The day is coming when borrowers that can demonstrate sustainability in their commercial properties will reap the benefits with lenders, according to Anthony Malkin, CEO of Empire State Realty Trust.
“Already in Europe, if you are not energy efficient, if you are not sustainable, you pay more for debt and soon you will get reduced proceeds,” Malkin told attendees of the CRETech New York conference last week. “You need to future-proof what you do going forward.”
The New York-based real estate investment trust, best known for a local portfolio that includes the Empire State Building, is also known as a leader is energy efficiency, sustainability and other ESG-related principles. As it has modernized its portfolio, the REIT has developed what Malkin called a replicable model for energy optimization.
This is particularly important as New York City moves toward implementing Local Law 97, which will mandate that most buildings of more than 25,000 square feet meet new energy efficiency and greenhouse emission caps by 2024. The city will implement more strict guidelines by 2030, with the aim of cutting emissions produced by the largest buildings in New York 40 percent by 2030 and 80 percent by 2050.
Malkin brought the impact of the 2019 law home by warning that the mandated changes will have a negative impact on tenants and landlords that don’t move quickly toward energy efficiency and sustainability.
“Don’t think you’re insulated, because you’re a tenant, from the fines that are coming,” Malkin said, noting that the impact of tenants on a building’s total consumption will be considered in the implementation of the new law.
How real estate has been ‘asleep at the wheel’
While the real estate industry has refined its messaging around climate change, these words have not yet translated into enough action, Malkin said.
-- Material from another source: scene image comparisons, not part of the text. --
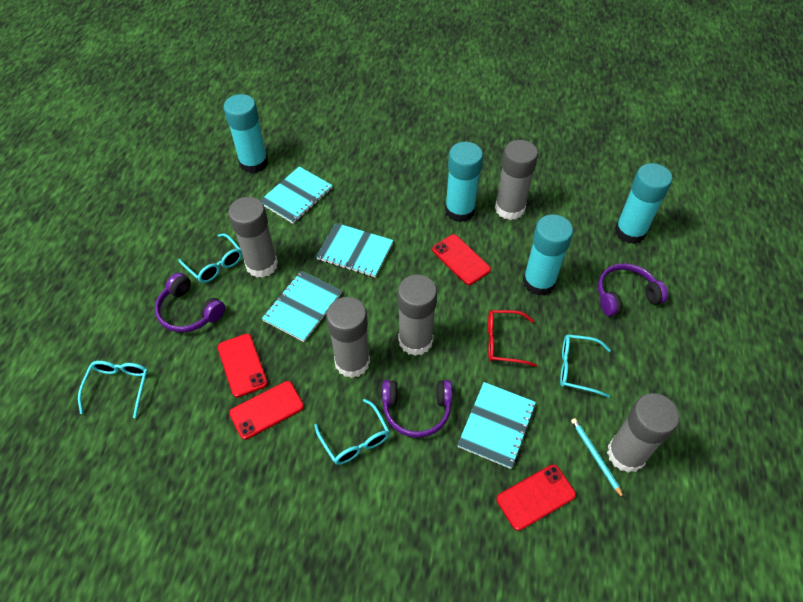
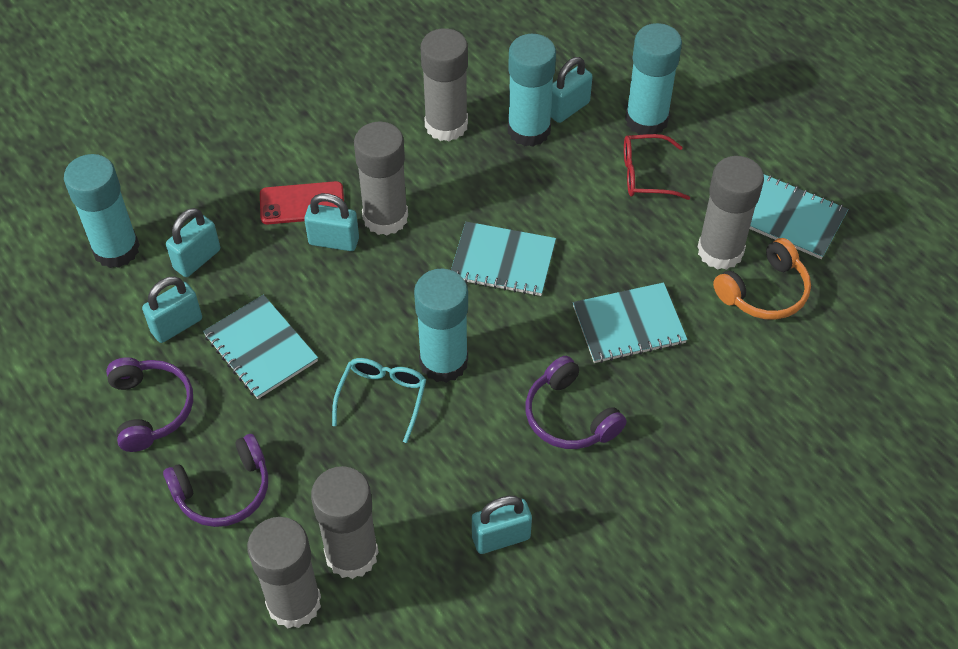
orange headphones: 0 -> 1
red phone: 4 -> 1
turquoise glasses: 4 -> 1
turquoise padlock: 0 -> 5
turquoise pencil: 1 -> 0

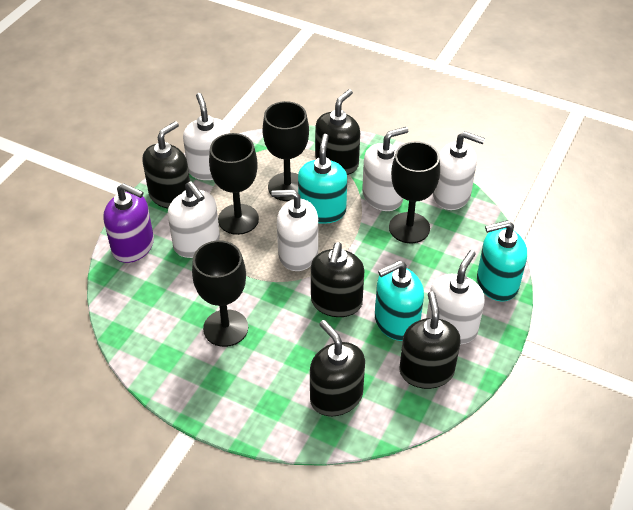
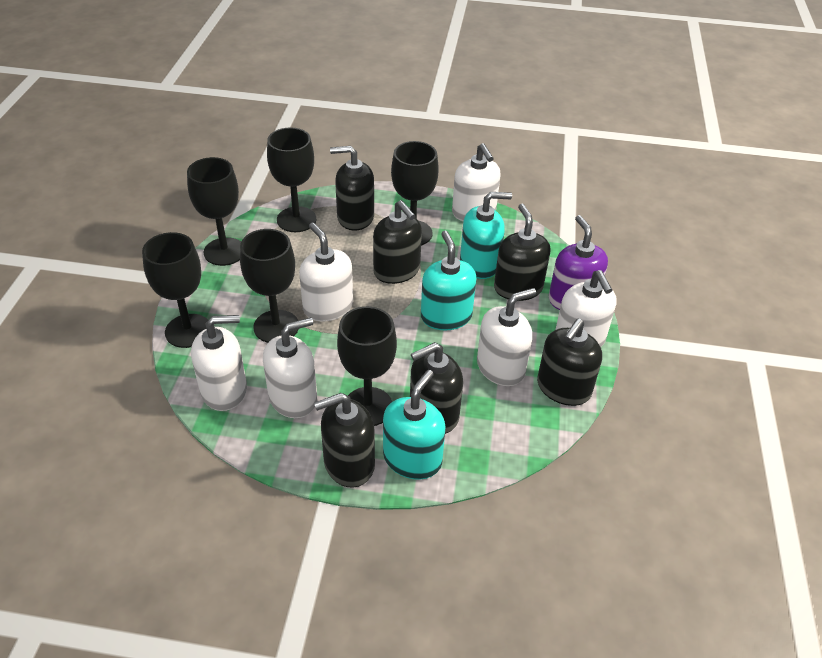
black goblet: 4 -> 6
black soap dispenser: 5 -> 6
“For nearly two decades, [the] dirty secret is very little progress was made,” Malkin said, adding that cosmetic changes to buildings have masked unsustainable deficiencies. “We have lived a world in which new glass box buildings and LEED Platinum status have been celebrated and attracted the highest rents and prices.”
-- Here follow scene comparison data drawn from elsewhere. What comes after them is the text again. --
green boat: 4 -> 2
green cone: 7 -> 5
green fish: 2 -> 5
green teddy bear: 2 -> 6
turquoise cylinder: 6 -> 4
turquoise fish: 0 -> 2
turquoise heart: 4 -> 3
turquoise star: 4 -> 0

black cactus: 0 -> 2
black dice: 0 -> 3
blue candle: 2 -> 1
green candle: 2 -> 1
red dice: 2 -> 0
But these cosmetic changes, which include plant walls, water features and bike racks, concealed bigger problems around the need to eliminate indoor volatile organic compounds and reduce carbon dioxide levels, Malkin added.
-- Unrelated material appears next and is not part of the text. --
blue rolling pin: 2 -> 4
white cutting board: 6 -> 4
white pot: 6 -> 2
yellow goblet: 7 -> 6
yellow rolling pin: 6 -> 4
In contrast, Malkin cited what he believes are the Empire State Building’s more comprehensive, if less flashy, ESG efforts.
“We’ve taken the time to learn how to retrofit for energy efficiency and [indoor environmental] quality. We make healthy, energy-efficient buildings available to virtually all at an accessible price per square foot,” Malkin said. “We don’t charge triple digit rents in our portfolio [and] our entire portfolio is powered with renewable wind energy.”